Can someone provide an algorithm or C code for determining if two line segments intersect?
That really depends on how the lines are represented. I'm going to assume that you have them represented in the parametric form
x0(t) = u0 + t v0
x1(t) = u1 + t v1
Here, the x's, u's, and v's are vectors (further denoted in bold) in ℜ2 and t ∈ [0, 1].
These two points intersect if there's some point that's on both of these line segments. Thus if there is some point p so that there's a t where
p = x0(t) = u0 + t v0
and an s such that
p = x1(s) = u1 + s v1
And moreover, both s, t ∈ [0, 1], then the two lines intersect. Otherwise, they do not.
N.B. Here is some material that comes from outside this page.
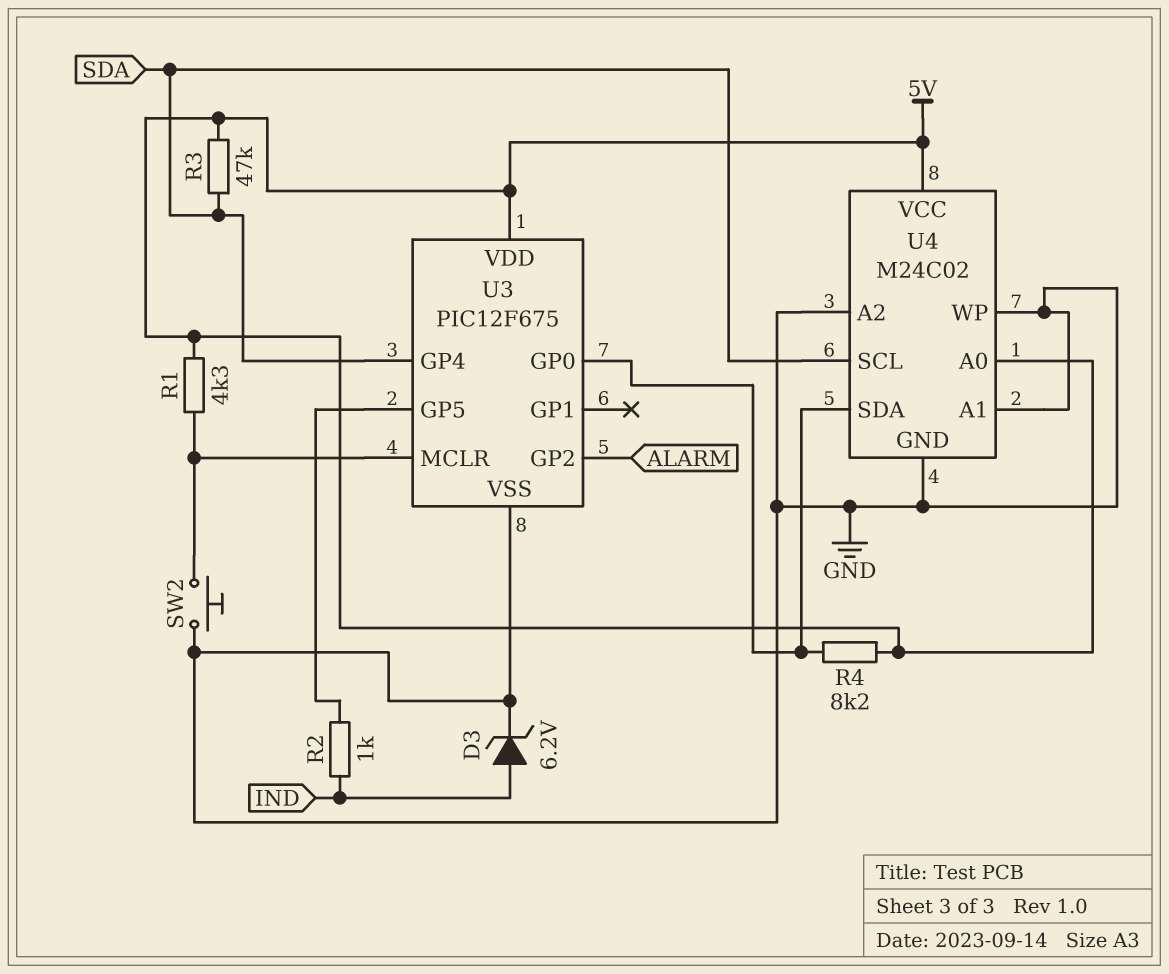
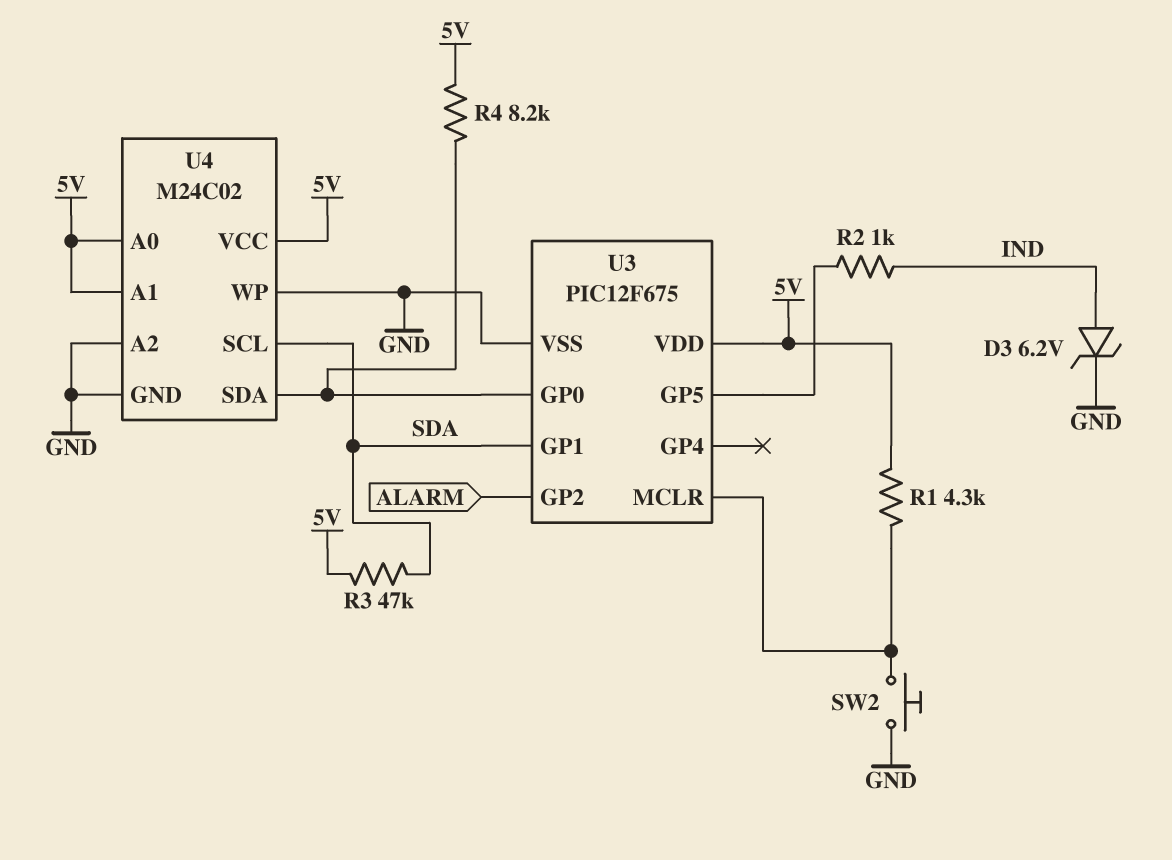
U3 pin GP1: none -> SDA
U3 pin GP4: SDA -> none
U4 pin A1: GND -> 5V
If we combine the two equalities, we get
u0 + t v0 = u1 + s v1
Or, equivalently,
u0 - u1 = s v1 - t v0
u0 = (x00, y00)
u1 = (x10, y10)
v0 = (x01, y01)
v1 = (x11, y11)
If we rewrite the above expression in matrix form, we now have that
| x00 - x10 | | x11 | | x01 |
| y00 - y10 | = | y11 | s - | y01 | t
This is in turn equivalent to the matrix expression
| x00 - x10 | | x11 x01 | | s|
| y00 - y10 | = | y11 y01 | |-t|
Now, we have two cases to consider. First, if this left-hand side is the zero vector, then there's a trivial solution - just set s = t = 0 and the points intersect. Otherwise, there's a unique solution only if the right-hand matrix is invertible. If we let
| x11 x01 |
d = det(| y11 y01 |) = x11 y01 - x01 y11
Then the inverse of the matrix
| x11 x01 |
| y11 y01 |
is given by
| y01 -x01 |
(1/d) | -y11 x11 |
Note that this matrix isn't defined if the determinant is zero, but if that's true it means that the lines are parallel and thus don't intersect.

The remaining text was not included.